L'armée de terre engage ainsi actuellement près de 18 000 hommes dans la durée ce qui signifie, compte tenu du jeu des rotations, qu'elle projette annuellement près de 50 000 hommes sur le territoire national ou à l'extérieur. Comme votre commission peut en témoigner, à la suite de ses différentes visites sur les théâtres d'opérations, notamment dans la période récente en Côte d'Ivoire et au Kosovo, le professionnalisme dont font preuve nos forces terrestres, dans des situations très diverses et parfois extrêmement difficiles, mérite d'être salué.

Rappelons que les objectifs assignés à l'armée de terre consistent à pouvoir projeter, à partir d'un « réservoir de 100 000 hommes :

- soit 50 000 hommes non relevables pour une durée d'un an dans une situation extrême (mission OTAN article 5),

- soit 30 000 hommes non relevables pour une durée d'un an et 5 000 hommes relevables tous les 4 mois,

- soit environ 20 000 à 23 000 hommes relevables dans la durée (y compris les forces de souveraineté et de présence et les forces engagées en métropole).

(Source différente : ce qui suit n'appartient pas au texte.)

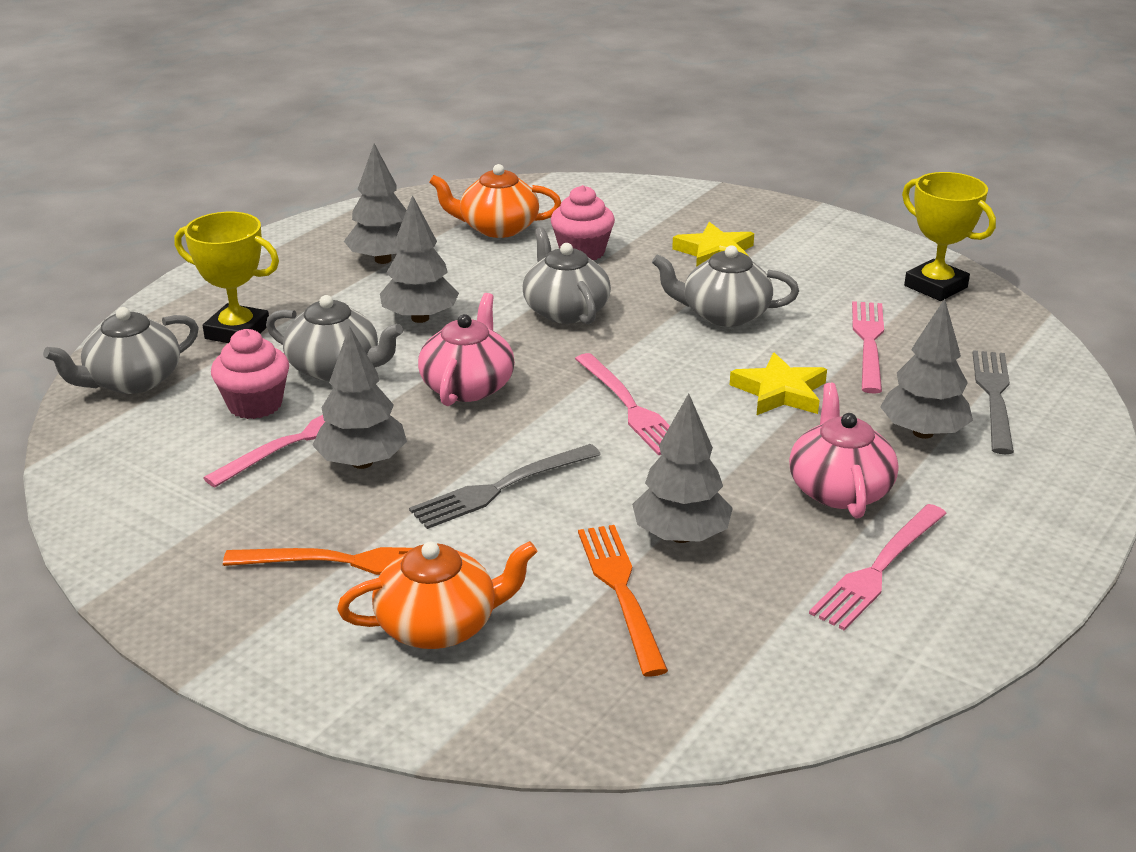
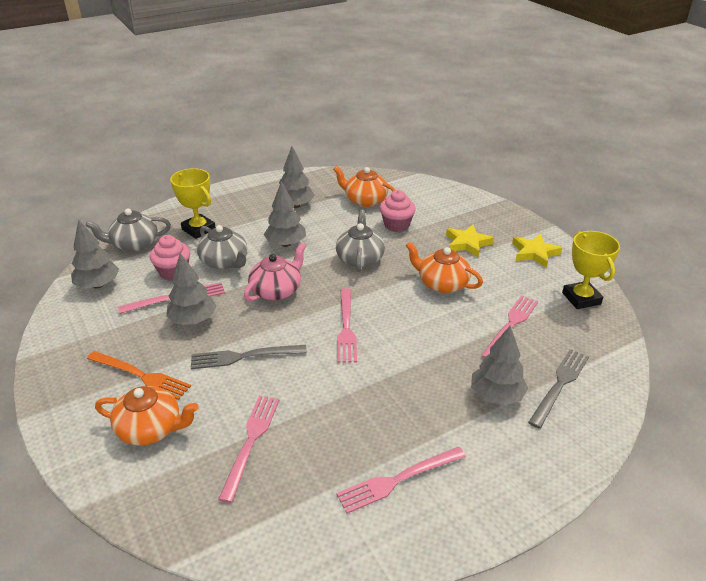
camera: 25 degrees right, 5 degrees up
(621, 591) = (251, 441): orange fork -> pink fork
(680, 536) = (308, 417): grey tree -> grey tree (98, 285)
(724, 314) = (442, 283): grey teapot -> orange teapot
(780, 392) = (434, 342): yellow star -> yellow star (534, 253)
(839, 489) = (417, 417): pink teapot -> none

Pour renforcer son aptitude en matière de projection , l'armée de terre s'efforce d' accroître sa capacité d'intervention « en premier » , avec des délais réduits et une plus forte disponibilité, pour des opérations d'imposition de la paix pouvant impliquer des actions de coercition de forte intensité. Ces interventions « en premier », contractées dans le temps, devront pouvoir être suivies d'un engagement de volume moindre en phase de stabilisation. C'est l'objet des orientations retenues tant dans le cadre de l'OTAN, avec la Nato response force (NRF) , que dans celui de l'Union européenne. Celle-ci vient d'adopter le principe des groupements tactiques de 1 500 hommes . L'armée de terre fournira un groupement tactique national et participera à un groupement tactique franco-allemand. Ces groupements tactiques devront pouvoir être engagés dans des délais très brefs, inférieurs à une quinzaine de jours. Par ailleurs, la brigade franco-allemande sera qualifiée comme force d'entrée en premier du Corps européen. Enfin, l'armée de terre se dote d'une capacité de commandement à « haut degré de disponibilité » avec la réalisation à Lille, d'ici 2007, d'un poste de commandement de niveau corps d'armée.